EPILOG

31 9 1
                                    

Seol-A terbangun karena suara klakson ban mobil dari arah luar rumahnya. Matanya mengerjap beberapa kali sebelum menancapkan pandangan pada balkon kamarnya. Langit pagi yang cerah menyapanya diikuti teriakan ahjussi yang biasa mengangkat sampah berkeliling di gang perumahan yang Seol-A tempati.

Hanya butuh beberapa detik baginya untuk menyadari sepenuhnya apa yang sedang menimpa dirinya kala itu. Seolah kepalanya dibenturkan dengan keras secara paksa, Seol-A serasa ditampar oleh fakta yang ada. Kilas balik ia lakukan dengan cepat dalam benaknya.

Seol-A tidak hilang ingatan atau semacamnya, semua hal yang ia lewati di dalam dunia itu masih dapat Seol-A bayangkan. Bahkan tatapan amarah Jungkook terakhir kali masih terasa baru dalam benaknya.  

Dengan segera Seol-A bangkit dari kasurnya, meraih jaket rajutnya dan berlari keluar kamar. Sebelum benar-benar meninggalkan ruangan, pandangan Seol-A terpaku pada kalender yang menggantung pada dinding kamarnya. Sebuah lingkaran merah menarik perhatiannya, itu adalah seminggu lalu tepat dimana Seol-A mendapat kunjungan dari Sung-Jae.

Seol-A menghabiskan waktu selama seminggu disana.

Berusaha mengingat gang tempat halmoni itu berjualan, kaki Seol-A melewati beberapa perumahan di depan gang rumahnya, berikut dengan persimpangan jalan dan berhenti di depan sebuah toko di pinggir jalan  kecil.

Dijual.

Seol-A menatap tulisan itu untuk beberapa saat, pikirannya mendadak kosong, seolah semuanya campur aduk dan berakhir pada keheningan lama. Semua pertanyaan yang tadinya ingin ia tanyakan kepada halmoni menguap begitu saja.

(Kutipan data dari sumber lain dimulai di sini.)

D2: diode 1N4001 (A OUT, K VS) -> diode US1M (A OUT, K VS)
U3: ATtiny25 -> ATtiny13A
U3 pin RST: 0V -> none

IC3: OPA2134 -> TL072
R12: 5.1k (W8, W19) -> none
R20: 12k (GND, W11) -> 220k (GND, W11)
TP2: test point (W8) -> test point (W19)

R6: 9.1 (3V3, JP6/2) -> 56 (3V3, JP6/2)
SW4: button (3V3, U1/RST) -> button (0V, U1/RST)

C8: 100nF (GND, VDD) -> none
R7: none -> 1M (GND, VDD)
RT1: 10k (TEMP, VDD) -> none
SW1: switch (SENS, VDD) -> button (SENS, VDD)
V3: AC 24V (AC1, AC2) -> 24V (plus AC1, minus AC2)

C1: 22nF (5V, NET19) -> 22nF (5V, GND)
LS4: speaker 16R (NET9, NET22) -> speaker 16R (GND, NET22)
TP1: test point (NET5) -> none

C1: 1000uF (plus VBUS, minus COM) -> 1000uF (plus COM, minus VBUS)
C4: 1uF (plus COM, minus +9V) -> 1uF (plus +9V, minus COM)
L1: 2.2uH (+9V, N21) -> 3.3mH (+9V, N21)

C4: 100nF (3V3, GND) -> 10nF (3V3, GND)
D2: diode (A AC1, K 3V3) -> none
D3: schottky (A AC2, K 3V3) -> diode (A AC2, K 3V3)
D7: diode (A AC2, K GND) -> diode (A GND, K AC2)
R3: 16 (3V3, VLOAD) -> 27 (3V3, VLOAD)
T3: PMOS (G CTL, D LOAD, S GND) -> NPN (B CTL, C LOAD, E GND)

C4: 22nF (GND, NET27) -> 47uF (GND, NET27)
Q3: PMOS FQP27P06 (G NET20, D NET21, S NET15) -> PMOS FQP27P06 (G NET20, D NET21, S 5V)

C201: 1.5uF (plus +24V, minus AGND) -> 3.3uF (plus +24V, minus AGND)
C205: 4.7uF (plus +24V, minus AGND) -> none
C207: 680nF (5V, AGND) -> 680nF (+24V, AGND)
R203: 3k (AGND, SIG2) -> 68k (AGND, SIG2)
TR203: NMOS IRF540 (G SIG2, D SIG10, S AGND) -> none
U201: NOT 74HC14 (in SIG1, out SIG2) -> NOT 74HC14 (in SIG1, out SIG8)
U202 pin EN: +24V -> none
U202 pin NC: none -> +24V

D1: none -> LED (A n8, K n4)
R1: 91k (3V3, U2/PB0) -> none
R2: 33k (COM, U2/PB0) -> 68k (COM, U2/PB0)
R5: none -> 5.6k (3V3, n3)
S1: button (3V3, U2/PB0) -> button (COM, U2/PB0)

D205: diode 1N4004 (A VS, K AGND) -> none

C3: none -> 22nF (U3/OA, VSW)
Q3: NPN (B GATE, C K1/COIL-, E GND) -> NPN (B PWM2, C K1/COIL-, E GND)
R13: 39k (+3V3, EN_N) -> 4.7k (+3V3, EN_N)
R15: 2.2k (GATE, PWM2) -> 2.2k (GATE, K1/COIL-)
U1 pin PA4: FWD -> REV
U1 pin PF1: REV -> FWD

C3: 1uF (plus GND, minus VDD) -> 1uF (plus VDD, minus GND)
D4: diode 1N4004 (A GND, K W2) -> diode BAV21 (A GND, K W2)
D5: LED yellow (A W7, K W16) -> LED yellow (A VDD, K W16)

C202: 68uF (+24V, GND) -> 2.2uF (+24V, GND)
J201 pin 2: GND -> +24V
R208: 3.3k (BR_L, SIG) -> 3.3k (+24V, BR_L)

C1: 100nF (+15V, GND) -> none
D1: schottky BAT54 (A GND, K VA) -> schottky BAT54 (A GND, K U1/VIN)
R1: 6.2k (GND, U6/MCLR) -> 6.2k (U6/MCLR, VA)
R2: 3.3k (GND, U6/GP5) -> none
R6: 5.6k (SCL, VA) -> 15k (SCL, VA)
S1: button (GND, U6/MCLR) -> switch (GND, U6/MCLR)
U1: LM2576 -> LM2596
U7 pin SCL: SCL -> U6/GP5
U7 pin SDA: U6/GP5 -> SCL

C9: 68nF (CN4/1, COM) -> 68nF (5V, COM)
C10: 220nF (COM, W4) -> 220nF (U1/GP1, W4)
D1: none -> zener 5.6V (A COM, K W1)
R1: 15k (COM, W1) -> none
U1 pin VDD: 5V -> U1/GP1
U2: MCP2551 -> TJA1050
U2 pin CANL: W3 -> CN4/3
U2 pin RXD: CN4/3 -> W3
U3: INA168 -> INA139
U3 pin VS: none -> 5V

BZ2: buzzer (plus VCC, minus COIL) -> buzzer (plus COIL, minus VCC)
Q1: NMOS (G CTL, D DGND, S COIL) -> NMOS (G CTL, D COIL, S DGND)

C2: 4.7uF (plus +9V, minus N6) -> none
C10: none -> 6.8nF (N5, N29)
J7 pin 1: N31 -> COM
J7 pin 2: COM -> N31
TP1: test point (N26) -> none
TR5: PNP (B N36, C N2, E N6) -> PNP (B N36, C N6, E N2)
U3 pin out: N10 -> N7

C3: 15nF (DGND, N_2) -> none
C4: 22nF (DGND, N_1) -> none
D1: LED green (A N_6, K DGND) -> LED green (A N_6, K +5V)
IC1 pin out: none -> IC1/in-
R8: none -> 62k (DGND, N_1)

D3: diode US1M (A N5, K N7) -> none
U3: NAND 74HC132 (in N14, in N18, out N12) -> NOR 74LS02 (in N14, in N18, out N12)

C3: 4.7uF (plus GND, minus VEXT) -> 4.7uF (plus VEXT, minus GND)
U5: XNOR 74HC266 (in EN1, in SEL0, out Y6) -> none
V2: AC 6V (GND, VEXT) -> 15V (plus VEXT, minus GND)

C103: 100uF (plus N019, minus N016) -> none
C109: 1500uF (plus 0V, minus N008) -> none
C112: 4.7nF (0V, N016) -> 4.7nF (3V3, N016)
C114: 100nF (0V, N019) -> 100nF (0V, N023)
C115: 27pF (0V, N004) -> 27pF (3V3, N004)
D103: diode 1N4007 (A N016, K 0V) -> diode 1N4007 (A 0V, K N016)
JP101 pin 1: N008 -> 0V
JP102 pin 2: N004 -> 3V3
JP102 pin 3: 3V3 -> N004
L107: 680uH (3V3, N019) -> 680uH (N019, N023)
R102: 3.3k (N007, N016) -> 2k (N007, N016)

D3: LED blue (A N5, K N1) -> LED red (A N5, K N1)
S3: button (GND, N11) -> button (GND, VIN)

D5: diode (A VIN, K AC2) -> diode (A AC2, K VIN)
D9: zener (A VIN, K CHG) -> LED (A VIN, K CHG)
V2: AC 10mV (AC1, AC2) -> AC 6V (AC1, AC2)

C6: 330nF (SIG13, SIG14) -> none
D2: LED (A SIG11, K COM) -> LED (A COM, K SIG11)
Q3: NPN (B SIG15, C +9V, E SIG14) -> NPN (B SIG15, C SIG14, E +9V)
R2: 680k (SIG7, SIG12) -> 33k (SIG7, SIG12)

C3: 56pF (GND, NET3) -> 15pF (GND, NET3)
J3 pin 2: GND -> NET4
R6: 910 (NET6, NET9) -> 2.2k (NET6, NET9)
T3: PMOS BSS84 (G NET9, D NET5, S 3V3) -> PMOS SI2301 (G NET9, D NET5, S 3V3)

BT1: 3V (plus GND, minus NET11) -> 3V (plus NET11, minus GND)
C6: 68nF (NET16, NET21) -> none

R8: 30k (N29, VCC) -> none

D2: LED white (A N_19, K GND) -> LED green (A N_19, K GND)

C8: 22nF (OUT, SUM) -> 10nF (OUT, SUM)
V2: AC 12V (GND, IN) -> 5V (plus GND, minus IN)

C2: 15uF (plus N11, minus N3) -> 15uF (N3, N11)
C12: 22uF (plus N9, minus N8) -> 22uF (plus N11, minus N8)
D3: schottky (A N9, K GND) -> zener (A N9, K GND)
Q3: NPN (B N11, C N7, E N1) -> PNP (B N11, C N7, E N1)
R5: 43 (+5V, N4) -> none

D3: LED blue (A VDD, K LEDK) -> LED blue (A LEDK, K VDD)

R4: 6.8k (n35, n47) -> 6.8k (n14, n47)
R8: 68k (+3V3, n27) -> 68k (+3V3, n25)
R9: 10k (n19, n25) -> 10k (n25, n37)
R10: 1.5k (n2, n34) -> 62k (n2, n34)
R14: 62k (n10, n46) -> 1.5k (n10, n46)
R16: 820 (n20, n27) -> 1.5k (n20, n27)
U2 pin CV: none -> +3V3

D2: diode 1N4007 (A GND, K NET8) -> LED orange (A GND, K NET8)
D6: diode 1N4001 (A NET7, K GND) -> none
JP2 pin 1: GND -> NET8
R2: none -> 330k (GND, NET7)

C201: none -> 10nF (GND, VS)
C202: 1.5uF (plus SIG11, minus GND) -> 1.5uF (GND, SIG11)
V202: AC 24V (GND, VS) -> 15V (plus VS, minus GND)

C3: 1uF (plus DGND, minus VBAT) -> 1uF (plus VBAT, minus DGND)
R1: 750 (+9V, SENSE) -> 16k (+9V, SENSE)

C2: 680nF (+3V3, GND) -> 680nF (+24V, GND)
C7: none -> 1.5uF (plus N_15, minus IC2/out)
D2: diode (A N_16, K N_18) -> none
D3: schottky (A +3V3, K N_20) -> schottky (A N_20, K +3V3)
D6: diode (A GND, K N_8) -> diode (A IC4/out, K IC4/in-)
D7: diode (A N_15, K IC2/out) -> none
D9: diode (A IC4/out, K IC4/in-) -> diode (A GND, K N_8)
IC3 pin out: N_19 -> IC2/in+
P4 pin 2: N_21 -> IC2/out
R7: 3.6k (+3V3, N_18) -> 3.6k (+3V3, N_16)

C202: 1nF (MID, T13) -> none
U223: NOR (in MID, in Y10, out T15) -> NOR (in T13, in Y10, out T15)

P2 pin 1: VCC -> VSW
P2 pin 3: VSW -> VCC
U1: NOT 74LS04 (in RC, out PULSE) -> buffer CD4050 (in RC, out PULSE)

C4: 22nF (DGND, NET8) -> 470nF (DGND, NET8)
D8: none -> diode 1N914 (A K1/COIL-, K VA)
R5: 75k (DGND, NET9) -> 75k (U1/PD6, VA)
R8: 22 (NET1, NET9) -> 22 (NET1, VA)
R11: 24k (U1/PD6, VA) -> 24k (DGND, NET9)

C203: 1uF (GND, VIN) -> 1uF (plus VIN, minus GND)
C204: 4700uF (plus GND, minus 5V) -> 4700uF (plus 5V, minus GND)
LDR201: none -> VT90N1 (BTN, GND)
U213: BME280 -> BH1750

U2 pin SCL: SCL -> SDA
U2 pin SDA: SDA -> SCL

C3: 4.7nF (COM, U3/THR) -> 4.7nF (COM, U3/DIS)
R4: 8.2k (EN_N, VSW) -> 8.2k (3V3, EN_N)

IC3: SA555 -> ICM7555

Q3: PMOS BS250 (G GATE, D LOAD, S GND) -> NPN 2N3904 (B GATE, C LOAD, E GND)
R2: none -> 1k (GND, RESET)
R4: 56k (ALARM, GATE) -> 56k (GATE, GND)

Tanpa Seol-A sadari, air matanya turun membasahi pipi. Harapan terakhir Seol-A untuk kembali ke sana pupus. 

Apa selama ini semua kenangan manis itu hanya sebatas mimpi yang hilang begitu Seol-A membuka kembali kedua matanya? Kalau iya, Seol-A lebih memilih tenggelam dalam heningnnya tidur panjangnya dan tidak perlu repot-repot untuk membuka mata demi melanjutkan hidup hampanya sekarang.

Seol-A masih bisa merasakan kehangatan napas Jungkook yang selalu berada dalam jangkauannya, genggaman tangan besar pria itu yang mendekapnya seolah memberi kekuatan kepada Seol-A.

Dengan langkah gontai, Seol-A kembali ke rumahnya. Seol-A meraih kotak musik yang ia letakkan diatas nakas samping tempat tidur dan mengamatinya dengan lekat. Semakin lama menatapnya, semakin menyadarkan Seol-A bahwa itu hanya sebuah kotak musik biasa. 

Tidak ada siapa-siapa di rumah itu, masih hening seperti terakhir kali Seol-A meninggalkannya. Keputusasaan kembali menghampirinya, secara mendadak menguasai kewarasannya untuk beberapa saat. Seol-A jadi susah untuk membedakan kedua dunia itu. Seol-A seperti melihat Jungkook berdiri didepannya sekarang dengan senyum jahil milik pria itu. Apa Seol-A mulai berhalusinasi lagi?

Rasanya semua kenangan itu hanya sebatas imajniasi yang berputar dalam benak kecilnya. Semua itu tidak pernah terjadi. Perasaan itu palsu.

Seol-A meraih ponsel yang terselip diantara selimut dikasur, berniat untuk menelepon Sung-Jae untuk menanyakan keadaannya itu.

Belum sempat melakukan panggilan, suara bel rumah Seol-A tiba-tiba berbunyi. Fakta bahwa Seol-A tidak mengenal siapapun lagi di dunia itu membuat dirinya bertanya-tanya siapa yang berkunjung pagi itu.

Seol-A membuka pintunya dengan sekali tarikan napas. Bahu Seol-A mematung saat mendapati enam orang laki berdiri disana. Seol-A berusaha menahan diri, menancapkan pendirian bahwa pemandangan didepannya ini hanya sebatas ilusi.

"A...pa kalian mempermainkaku lagi?" Seol-A memberanikan diri untuk menatap ke arah wajah mereka satu per satu. 

Kepala Seol-A kembali berdenyut, keraguan kembali menghampiri dirinya. Seol-A ingin mempercayai pandangannya sekarang tapi jauh di lubuk hatinya ia tahu bahwa tidak mungkin mereka semua bisa berdiri disini sekarang.